Tatsuhiko obviously liked the idea. His head popped up when Sylvia spoke of this kind of celebration. "Can you imagine anyone saying this in India?" He said.
"Not just in India, almost anywhere in the world," Indira corrected him. She looked at me and smiled. "What's your Christianity worth?" she said. "Does anyone ever say, I greet you and I kiss you? I acknowledge the existence of both rivers. I didn't know about Mary's work. Maybe Heinrich Heine did. Most likely we both had enough of a scientific perception to understand that this duality exists and needs to be acknowledged. But in Christianity's dogmatism, that's treason. This inspires in me a tremendous respect for Mary's efforts. What she did is more revolutionary than Ghandi's work. She stood before the world and said, be careful, Christianity, or for that matter any religion, is dangerous. She defined Christianity as the moral domain that is essentially a transitional stage that exists below the scientific level. She said, be careful with sex, because you have put it on a level where society gets stuck when no scientific development takes place, of our humanity as human beings.

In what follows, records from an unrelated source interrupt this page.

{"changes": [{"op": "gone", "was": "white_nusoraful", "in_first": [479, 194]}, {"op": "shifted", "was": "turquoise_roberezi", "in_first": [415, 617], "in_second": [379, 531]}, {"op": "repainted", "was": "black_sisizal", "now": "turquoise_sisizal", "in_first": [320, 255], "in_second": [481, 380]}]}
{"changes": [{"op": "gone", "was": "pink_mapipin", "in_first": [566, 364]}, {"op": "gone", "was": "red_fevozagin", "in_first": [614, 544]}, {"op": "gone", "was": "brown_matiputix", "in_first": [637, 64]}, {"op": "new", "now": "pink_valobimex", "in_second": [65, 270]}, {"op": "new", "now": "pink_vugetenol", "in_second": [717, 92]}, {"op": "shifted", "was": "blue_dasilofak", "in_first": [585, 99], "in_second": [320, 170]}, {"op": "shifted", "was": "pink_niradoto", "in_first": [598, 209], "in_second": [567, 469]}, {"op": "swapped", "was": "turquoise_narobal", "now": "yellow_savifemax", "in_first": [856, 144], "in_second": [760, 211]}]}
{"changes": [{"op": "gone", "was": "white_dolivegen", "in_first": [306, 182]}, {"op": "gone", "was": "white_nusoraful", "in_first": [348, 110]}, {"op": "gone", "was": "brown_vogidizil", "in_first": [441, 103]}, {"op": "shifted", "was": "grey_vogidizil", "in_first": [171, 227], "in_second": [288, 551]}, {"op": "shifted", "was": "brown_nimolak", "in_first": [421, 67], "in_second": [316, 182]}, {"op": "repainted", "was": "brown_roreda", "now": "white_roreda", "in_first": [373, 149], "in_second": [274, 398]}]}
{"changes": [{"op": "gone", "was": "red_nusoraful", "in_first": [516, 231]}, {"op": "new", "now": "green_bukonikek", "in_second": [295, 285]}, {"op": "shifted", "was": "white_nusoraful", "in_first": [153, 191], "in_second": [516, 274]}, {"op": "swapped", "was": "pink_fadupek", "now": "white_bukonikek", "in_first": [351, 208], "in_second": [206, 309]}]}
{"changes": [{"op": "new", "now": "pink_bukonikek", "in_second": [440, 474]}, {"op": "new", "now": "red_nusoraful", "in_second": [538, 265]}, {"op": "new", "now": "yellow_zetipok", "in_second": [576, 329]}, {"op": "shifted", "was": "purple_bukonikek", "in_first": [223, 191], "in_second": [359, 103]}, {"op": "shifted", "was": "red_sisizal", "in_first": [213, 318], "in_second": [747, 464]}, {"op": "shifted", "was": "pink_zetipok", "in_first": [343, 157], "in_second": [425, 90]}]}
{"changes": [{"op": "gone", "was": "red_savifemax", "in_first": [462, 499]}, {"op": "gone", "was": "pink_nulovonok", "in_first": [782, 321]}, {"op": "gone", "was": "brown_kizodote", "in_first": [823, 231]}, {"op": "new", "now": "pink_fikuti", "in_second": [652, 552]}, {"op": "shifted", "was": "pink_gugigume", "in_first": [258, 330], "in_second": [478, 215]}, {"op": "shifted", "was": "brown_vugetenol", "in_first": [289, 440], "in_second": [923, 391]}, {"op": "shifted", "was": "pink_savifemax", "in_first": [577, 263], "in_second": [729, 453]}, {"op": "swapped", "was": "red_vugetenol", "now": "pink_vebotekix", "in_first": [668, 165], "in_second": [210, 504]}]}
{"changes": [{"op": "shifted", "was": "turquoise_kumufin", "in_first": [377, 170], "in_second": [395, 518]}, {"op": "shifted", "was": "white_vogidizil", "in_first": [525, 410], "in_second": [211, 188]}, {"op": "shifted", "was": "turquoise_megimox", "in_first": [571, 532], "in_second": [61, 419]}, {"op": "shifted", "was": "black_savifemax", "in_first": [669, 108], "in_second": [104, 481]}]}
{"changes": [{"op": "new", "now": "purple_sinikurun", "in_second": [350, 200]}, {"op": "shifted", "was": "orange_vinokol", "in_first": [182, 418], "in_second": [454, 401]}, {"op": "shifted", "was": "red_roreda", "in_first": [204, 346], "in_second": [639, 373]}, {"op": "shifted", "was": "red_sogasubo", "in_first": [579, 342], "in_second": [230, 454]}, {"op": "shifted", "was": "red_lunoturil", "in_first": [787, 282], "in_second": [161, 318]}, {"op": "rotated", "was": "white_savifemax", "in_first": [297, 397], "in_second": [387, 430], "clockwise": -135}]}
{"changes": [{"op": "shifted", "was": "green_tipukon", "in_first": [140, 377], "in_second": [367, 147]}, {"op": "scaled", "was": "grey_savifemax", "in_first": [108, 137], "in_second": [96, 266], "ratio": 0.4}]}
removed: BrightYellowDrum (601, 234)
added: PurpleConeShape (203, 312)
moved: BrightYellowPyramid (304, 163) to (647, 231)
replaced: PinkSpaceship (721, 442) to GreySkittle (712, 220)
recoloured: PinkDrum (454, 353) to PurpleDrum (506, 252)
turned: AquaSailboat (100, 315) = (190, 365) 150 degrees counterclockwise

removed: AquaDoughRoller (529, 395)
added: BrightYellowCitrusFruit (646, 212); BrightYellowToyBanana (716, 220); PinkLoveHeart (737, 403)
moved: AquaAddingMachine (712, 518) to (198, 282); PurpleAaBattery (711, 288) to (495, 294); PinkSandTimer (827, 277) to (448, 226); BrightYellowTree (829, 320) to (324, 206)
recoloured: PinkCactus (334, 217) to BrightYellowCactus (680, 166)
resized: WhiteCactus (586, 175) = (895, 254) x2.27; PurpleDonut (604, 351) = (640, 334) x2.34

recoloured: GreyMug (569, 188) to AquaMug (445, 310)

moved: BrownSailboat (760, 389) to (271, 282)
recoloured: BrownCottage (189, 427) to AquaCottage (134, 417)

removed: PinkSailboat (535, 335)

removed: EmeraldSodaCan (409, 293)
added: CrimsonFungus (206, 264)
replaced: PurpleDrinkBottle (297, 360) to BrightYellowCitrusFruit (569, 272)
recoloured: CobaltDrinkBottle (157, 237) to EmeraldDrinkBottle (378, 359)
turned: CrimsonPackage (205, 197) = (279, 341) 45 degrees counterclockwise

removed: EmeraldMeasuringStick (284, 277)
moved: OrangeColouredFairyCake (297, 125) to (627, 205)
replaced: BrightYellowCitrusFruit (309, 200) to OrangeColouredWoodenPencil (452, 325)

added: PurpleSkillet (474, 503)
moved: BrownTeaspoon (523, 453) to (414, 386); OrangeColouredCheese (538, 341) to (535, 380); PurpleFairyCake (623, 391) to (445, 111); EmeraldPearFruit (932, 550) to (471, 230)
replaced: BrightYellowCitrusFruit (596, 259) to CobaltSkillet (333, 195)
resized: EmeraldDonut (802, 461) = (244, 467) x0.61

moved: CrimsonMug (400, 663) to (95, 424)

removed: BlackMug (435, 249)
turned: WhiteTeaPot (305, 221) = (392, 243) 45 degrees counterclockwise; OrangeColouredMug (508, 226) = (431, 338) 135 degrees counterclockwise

She is saying to me loud and clear, you don't want to be at this level. She is also saying that today's concept of marriage is at this level. So, be careful! She evidently expects society to work itself out of this volatile stage where the whole human development gets so easily mired in mythologies, limits, emotions, and dogmatism. Consequently, she makes no provisions for anyone to be stuck at this level. She makes no provisions for conventional marriages where the whole social scene becomes stirred together into some gray soup without coherence to universal principles. But she does say that Christianity, and with it the moral domain, is a part of the chain of the scientific development of humanity."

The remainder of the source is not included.